ながさきプレスWEBマガジン

  • Vol.27 茂木一○香本家のびわのお菓子

    茂木びわの季節です。

     長崎市の南東部、橘湾に面する港町・茂木。初夏の頃、キラキラと輝く海を眺めながら、緑豊かなこの町の海岸線沿いをドライブすれば、ひと房一房ていねいに袋かけされたびわ畑の風景を目にすることができる。全国的にも名高い「茂木びわ」の収穫期、5月下旬~6月中旬頃の風物詩だ。

     茂木びわは、天保年間(1830~1843年)に長崎代官屋敷の下働きをしていた茂木村出身の女性・三浦シヲが、中国から贈られたびわの種子を貰い受け、自宅の庭に蒔いたのが始まりと言われている。本格的に栽培が始まったのは明治30年頃以降で、現在、長崎県のびわは全国一の出荷量を誇っている。

     そんなびわを、贅沢に丸ごと一つ閉じ込めたお菓子が、長崎を代表する銘菓のひとつ「茂木ビワゼリー」だ。

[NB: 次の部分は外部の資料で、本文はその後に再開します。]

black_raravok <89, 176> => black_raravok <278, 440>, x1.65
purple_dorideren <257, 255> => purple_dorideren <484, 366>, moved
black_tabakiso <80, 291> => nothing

「一口香」で有名な「茂木一○香本家」が手がけており、“地元・茂木のびわを、一年を通して味わってもらいたい”という、6代目社長・榎巍(えのきたかし)さんの想いのもと、昭和59年に誕生したお菓子だ。

     開発当初は、刻んだびわをカップに入れてゼリーを試作。しかし、光にふれて酸化したびわは、黒く変色してしまい失敗…。また、“やはりびわの実は、丸ごと食べるのが一番美味しい”という想いがあり、試行錯誤を重ねる中で、現在の“遮光性のアルミ袋にゼリーを入れる”というアイデアが生まれたそうだ。さらに、そのアルミ袋を和紙の袋で包む―これには畑で袋かけされているびわの姿を重ねているそうで、「まず外の袋を取り、びわの皮を剥くようにアルミ袋を開く。すると、つるりとみずみずしいびわの実が丸ごと現れ、そのままパクリと食べられる。そんな、実そのものを味わっているかのようなイメージが、このパッケージにつながっています」。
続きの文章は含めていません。